There is no dispute. Vehicles park outside.
And there is NO, ah, well, you see, I need it to get to work.
Vehicles park outside.

Get your act together.

R.a.M.

mariner
07-10-2011, 16:52 PM
M'cycle in property is a fire and safety hazard.

Wickerman
07-10-2011, 20:23 PM
There is definitely a H&S issue as there is a combustable source. There is also the potential damage for:

1. Impact of side stand or centre stand on floor (would dent laminate flooring, cause high level of flexing)
2. Impact from wheels on floor. Remember bikes weigh upwards of 100 kilos (mine weights around 200 dry)
3. Impact from knocking things

My recommendation for him is to buy an approved ground anchor and an ALMAX chain and get the bike outside. These are highly resistant to bolt croppers.

ram
07-10-2011, 20:31 PM
There is definitely a H&S issue as there is a combustable source. There is also the potential damage for:

1. Impact of side stand or centre stand on floor (would dent laminate flooring, cause high level of flexing)
2. Impact from wheels on floor. Remember bikes weigh upwards of 100 kilos (mine weights around 200 dry)
3. Impact from knocking things


Doesn't happen, as "Vehicles park outside" :8):

bhaal
08-10-2011, 08:36 AM
The Tenant can do what he likes in his home (unless he breaches some law or term of his agreement). Is there a prohibition on keeping a motorbike in the property in the Tenancy Agreement? If not you'd be relying on the implied term to act in a tenant like manner and without proof of actual damage I doubt that would get you anywhere.

You can of course serve a section 21 notice when the fixed term expires. Have you protected the deposit in an approved scheme?

kathdoug
10-10-2011, 13:31 PM
Yes, deposit was put in DPS day after money was paid, so is well within the 14 days.
I've checked the tenancy Agreement and there is a clause which states ' not to park any vehicle on the premises'. Also, it is a health and safety issue as there is petrol in the tank and it may invalidate my insurance.

tacpot
10-10-2011, 14:10 PM
So what are you going to do to pursuade your tenant that they should keep their bike outside?

ram
10-10-2011, 14:33 PM
So what are you going to do to pursuade your tenant that they should keep their bike outside?

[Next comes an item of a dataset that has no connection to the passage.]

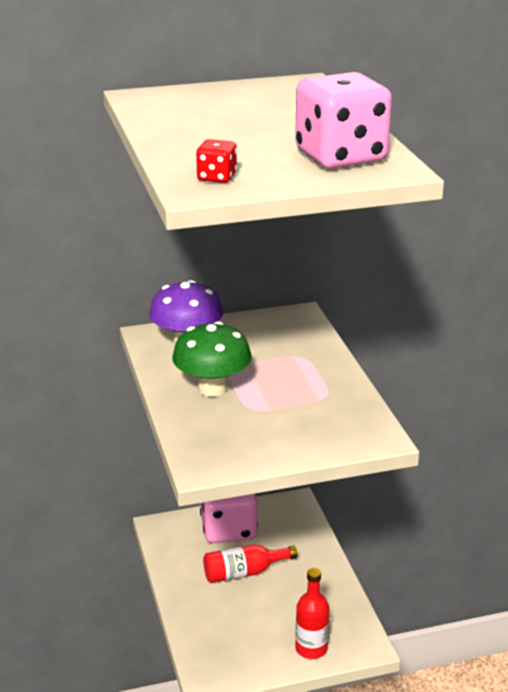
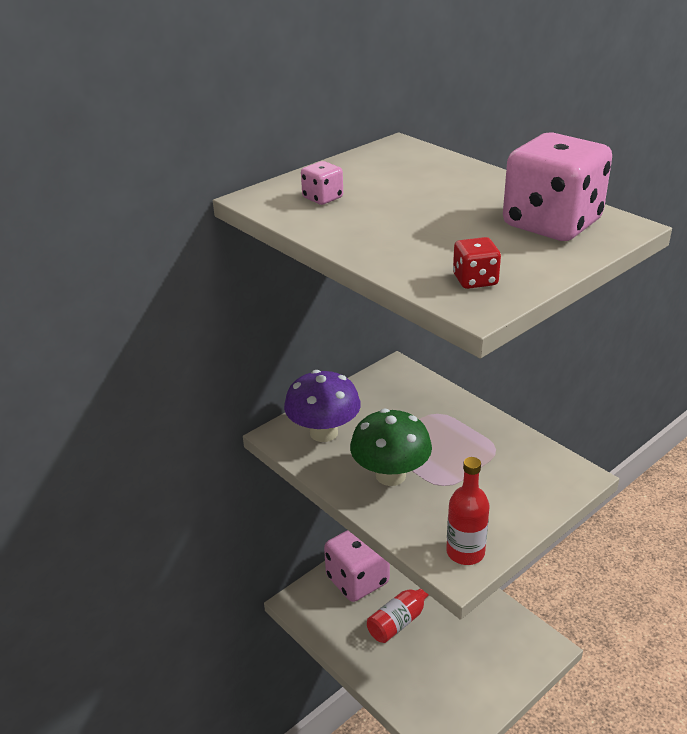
camera: 25 degrees left, 5 degrees up
(185, 105) = (322, 198): none -> pink dice
(311, 648) = (509, 671): red bottle -> red bottle (465, 552)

read post 9, then read them the riot act of
"How dare you use my house as a garage", remove it at once.

But the tenant now knows the landlord is a soft touch, and wont do anything.
So instant removal of tenant for breach of the AST and also the headlease
is in order.
Never be soft on tenants as they wil just excrement on you.

tacpot
10-10-2011, 14:47 PM
So instant removal of tenant for breach of the AST and also the headlease is in order.

It's not really that easy is it. Much easier to reason with the tenant, and get them to change their behaviour. This is not being soft on the tenant - you as still demanding that they change their behaviour, but in a subtle way that allows them to back down gracefully. You are not backing down.

The OP has many rational reasons to ask the tenant to keep their bike outside. There is no reason to be shy about asking them to do so. A simple "I'd prefer you keep your bike outside because of the potential for damage to the property. What would pursuade you to do so?" would suffice.

Eviction is still an option if the tenant comes back with a completely unreasonable set of requirements. But the OP could for example give permission for a ground anchor to be installed outside, and/or fill-in or otherwise strengthen the new gate.

ram
10-10-2011, 15:16 PM
there is a clause which states ' not to park any vehicle on the premises'.

and on the premises includes the garden, walkway, driveway, back alley, roof, landing.

NO, no concesions, no anchors, no pussy footing around.
" Get that vehicle off my premises, NOW", and if not, then they are in breach
of contract ----- Simple.

However, too many people on here condoning breach of contract and breach of AST, so will leave you all to fight about it.
Next thing he will want his car inside, or on the garden !

Vehicles park outside.

Bye.

PropertySynergy
10-10-2011, 15:30 PM
Motorcycle with up to 15 litres of petrol + hot exhaust + electrics = huge safety risk which most definitley endangers life and invalidates insurance.

However the quickest cheapest option would be to board the gate and ensure he understands never to take the bike inside again.